А маг разоряется дальше:
— Посадили мне на шею дармоеда, ему бы только хорошие вещи портить! Как я это отскребать буду, а? Паршивец ты этакий! Я тебе про высокое велел писать, про милость богов к своим детям, про то, что Император нам заместо отца родного, — а ты, паскудник? Какого Бетрезена, да забудется имя его во веки вечные, ты тетушку Ниду с конюхом приплел? Какие ягоды с грибами?
Дальше его брань Рету уже и не слушал, повесив печально голову для виду, а на самом деле размышляя, что лучше: пусть его маг сейчас выдерет, или плюнуть и сбежать, тогда маг опекуну наябедничает, а тот плеткой отходит, что потом ни присесть, ни прилечь. Опять же, если день не заладится, опекун так и так побьет, бегай от мага или не бегай. А вдруг заладится? Маг треснет посохом по спине раза четыре, а потом устанет.
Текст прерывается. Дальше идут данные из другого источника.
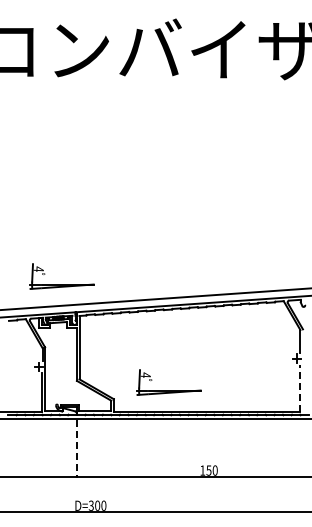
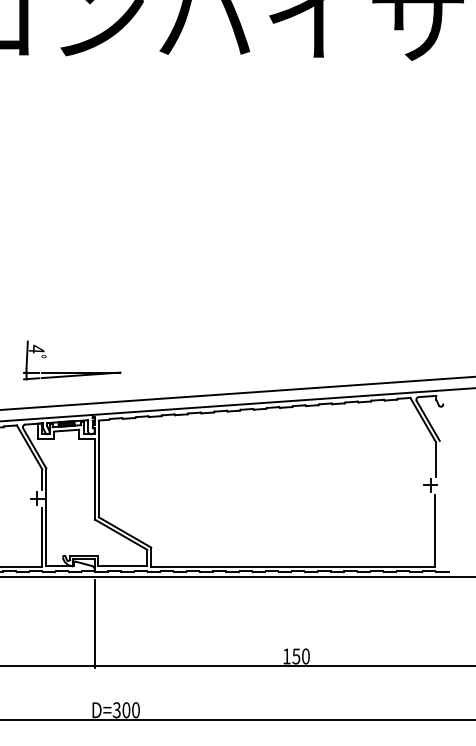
line: (299, 388) -> (434, 531), dashed -> solid
part: (168, 390) -> (234, 534), removed
line: (76, 449) -> (94, 624), dashed -> solid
— Отвечай, изверг демонический! — разорялся маг.
Про что отвечать Рету в раздумьях прослушал, поэтому, вскинув голову, попытался ответить:
— Так конюх-то у тетушки Ниды тоже бражку берет! Она в долг его снабжает, входит в положение.
— В долг, говоришь? — нахмурился маг, завесил глаза кустистыми бровями. — Вот мерзавка, где она обретается, в какой каверне злокачественной?
Рету понял — пронесло! Некогда магу его колошматить, раз тетушка Нида согласна в долг дать.
— Да на рынке, по правую руку от входа, там еще торговки пончиками да горячей требухой на своих корзинах для тепла сидят. Тетушка Нида самая толстая и важная. У нее даже тележка есть! Там поверху ягоды, а под низом, за занавеской, кувшины.